Administration / exposure

Route of administration:
oral: gavage
Vehicle:
corn oil
Details on oral exposure:
VEHICLE
- Concentration in vehicle: 2.003-2.004 g /10 ml
- Amount of vehicle (if gavage): 10 ml
- Justification for choice of vehicle: The test article was mixed with corn oil to make dosing by gavage possible. The dose was based on the dry weight of the test article.
Doses:
2000 mg/kg bw
No. of animals per sex per dose:
two groups of 3 females
Control animals:
no
Details on study design:
A single dose was administered orally by syringe and dosing needle at a dose level of 2000 mg/kg to six female rats.

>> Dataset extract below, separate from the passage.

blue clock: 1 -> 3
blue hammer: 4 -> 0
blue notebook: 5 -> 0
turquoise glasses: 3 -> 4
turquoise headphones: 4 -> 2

Type and Frequency of Observations

In Vivo - Animals were observed at 15 minutes, 1, 2 and 4 hours postdose and once daily for 14 days for toxicity and pharmacological effects and twice daily for mortality. Body weights were recorded immediately pretest, weekly and at termination.

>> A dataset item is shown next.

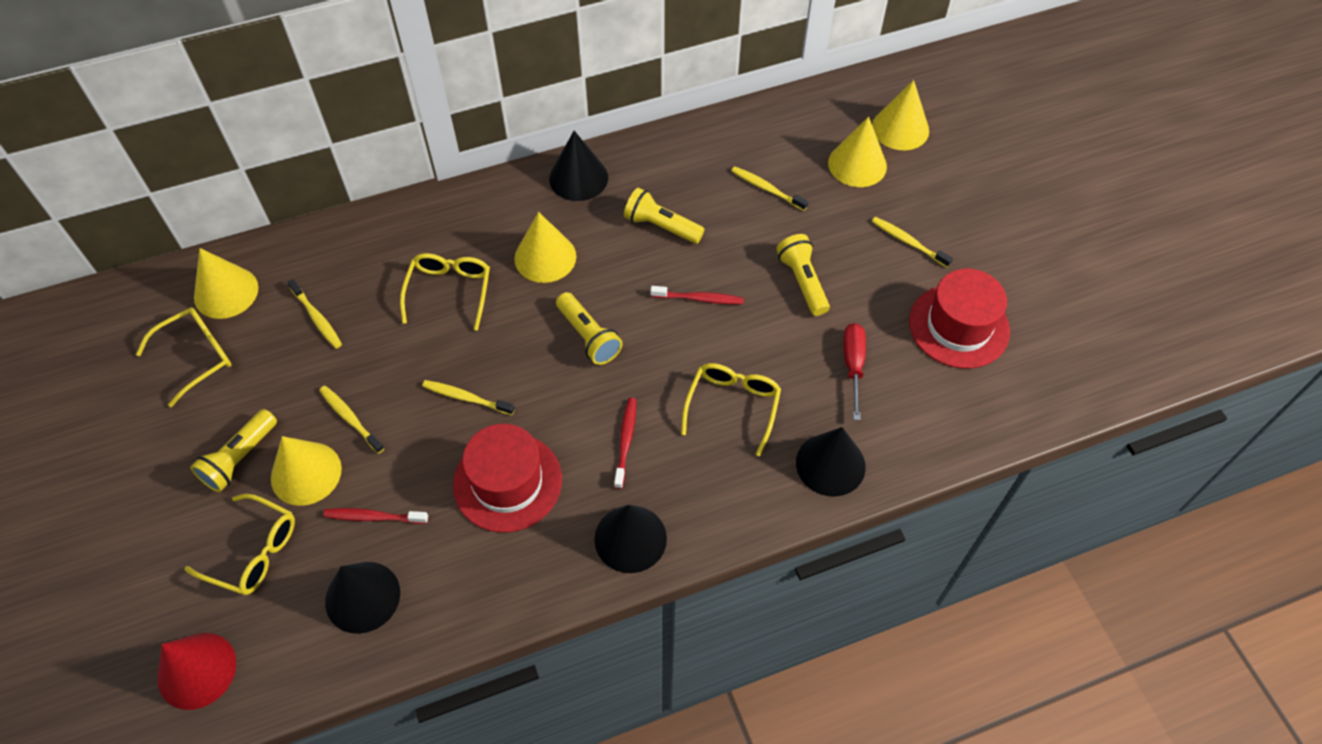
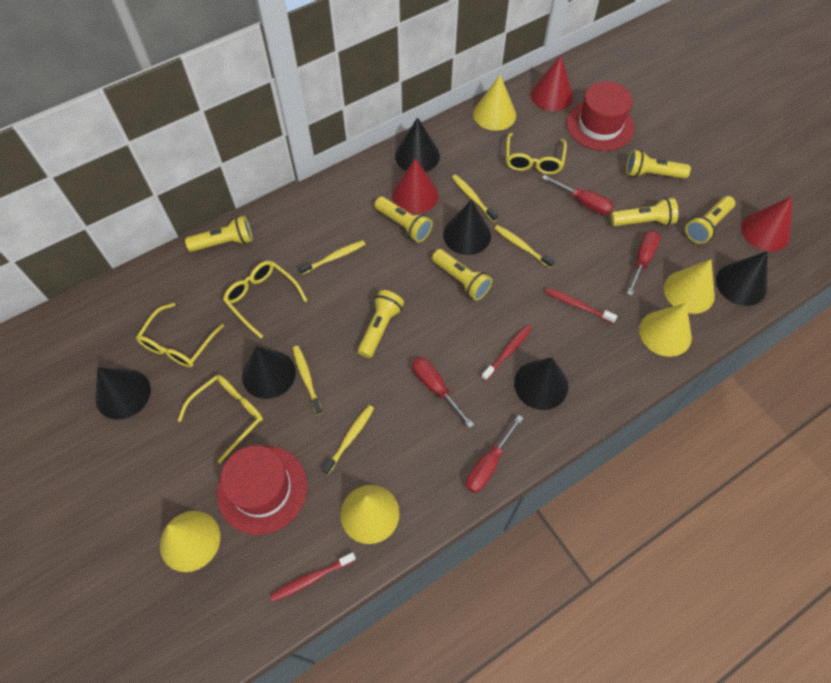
black cone: 4 -> 6
red cone: 1 -> 3
red screwdriver: 1 -> 4
yellow flashlight: 4 -> 7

Post Mortem - All animals were humanely sacrificed using C02 and were examined for gross pathology following study termination.

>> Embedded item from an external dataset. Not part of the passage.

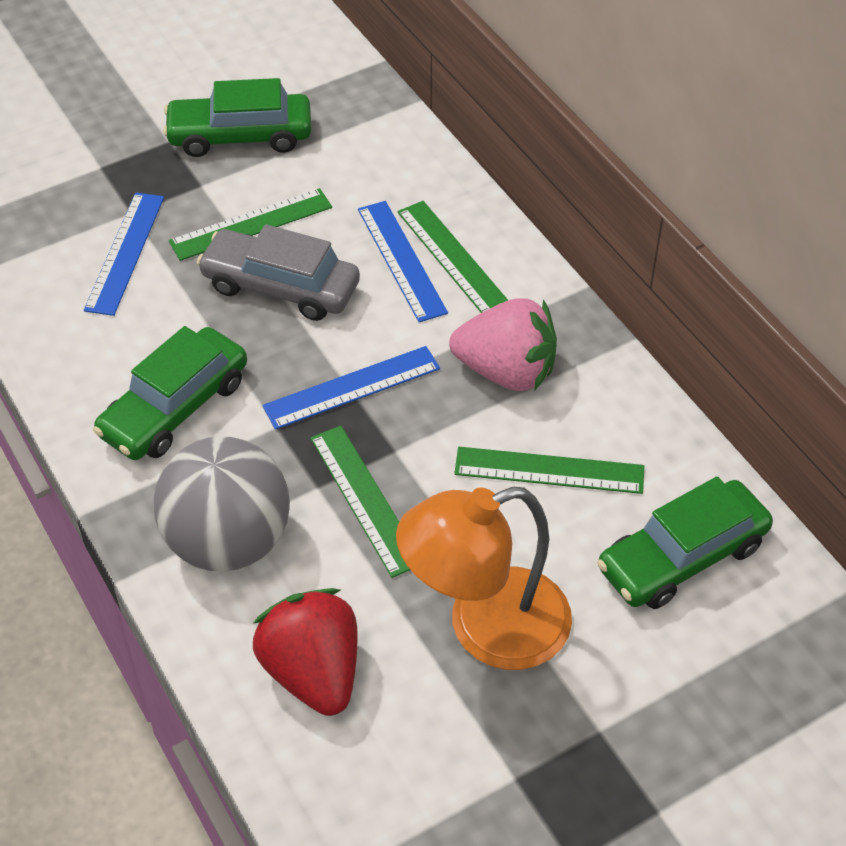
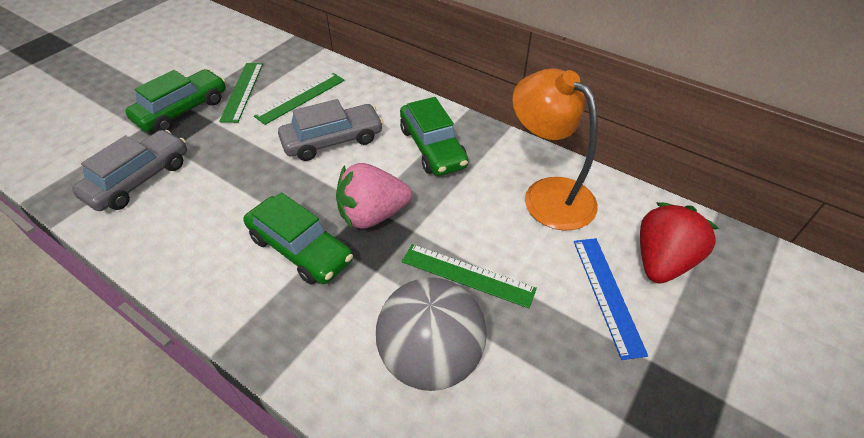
blue ruler: 3 -> 1
green ruler: 4 -> 3
grey car: 1 -> 2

Analysis of Data -The test article was assigned to a toxic category and an estimate of the LD50 was made based on the mortality results.

The test article was assigned to a toxic category according to the current Globally Harmonized System of
Classification and Label-ing of Chemicals (GHS). United Nations - New York and Geneva.

Results and discussion

Effect levels
Sex:
female
Dose descriptor:
LD50
Effect level:
> 2 000 mg/kg bw
Based on:
test mat.
Remarks on result:
not determinable due to absence of adverse toxic effects
Mortality:
All six female rats survived the 2000 mg/kg oral dose.
Clinical signs:
Localized hair loss on the face and right hip areas were observed.
Body weight:
All animals gained body weight by study termination.

Gross pathology:
The gross necropsy of four out of six animals revealed no observable abnormalities. Localized hair loss of the face/head and hip areas were observed between two animals.

Applicant's summary and conclusion

Interpretation of results:
GHS criteria not met
Conclusions:
L-005457795-001 G001 is considered to be in Acute Toxic Category 5, or unclassified. The oral LD50 is greater than 2000 mg/kg of body weight in female rats.

Executive summary:

Objective: To determine the potential for oral toxicity using the Acute Toxic Class Determination. This study was designed to comply with the standards set forth in the current OECD Guidelines for the Testing of Chemicals, Guideline 423.  Guideline 423 is referred to in OPPTS870.1000 as an acceptable method to assess  lethality within a dose range.  The test article was assigned to a toxic category based on the mortality results and significant clinical signs of toxicity upto the Category 4 value tested according to the current Globally Harmonized System of Classification and Labeling of Chemicals (GHS).

 

 

Method Synopsis: Three healthy female Sprague Dawley rats were dosed orally with L-005026412-000K002 at 2000mg/kg.  An additional three healthy females were dosed as a confirmatory group at 2000mg/kg. The rats were observed at 15minutes, 1, 2 and 4 hours post dose and once daily for 14 days for toxicity and pharmacological effects and twice daily for mortality. Bodyweights were recorded immediately pretest , weekly and at termination .  All animals were examined for gross pathology. The test article was assigned to a toxic category based on the mortality response noted.

 

                        All six female rats survived the 2000 mg/kg oral dose.

Localized hair loss on the face and right hip areas were observed.

All animals gained body weight by study termination.

The gross necropsy of four out of six animals revealed no observable abnormalities.  Localized hair loss of the face/head and hip areas were observed between two animals.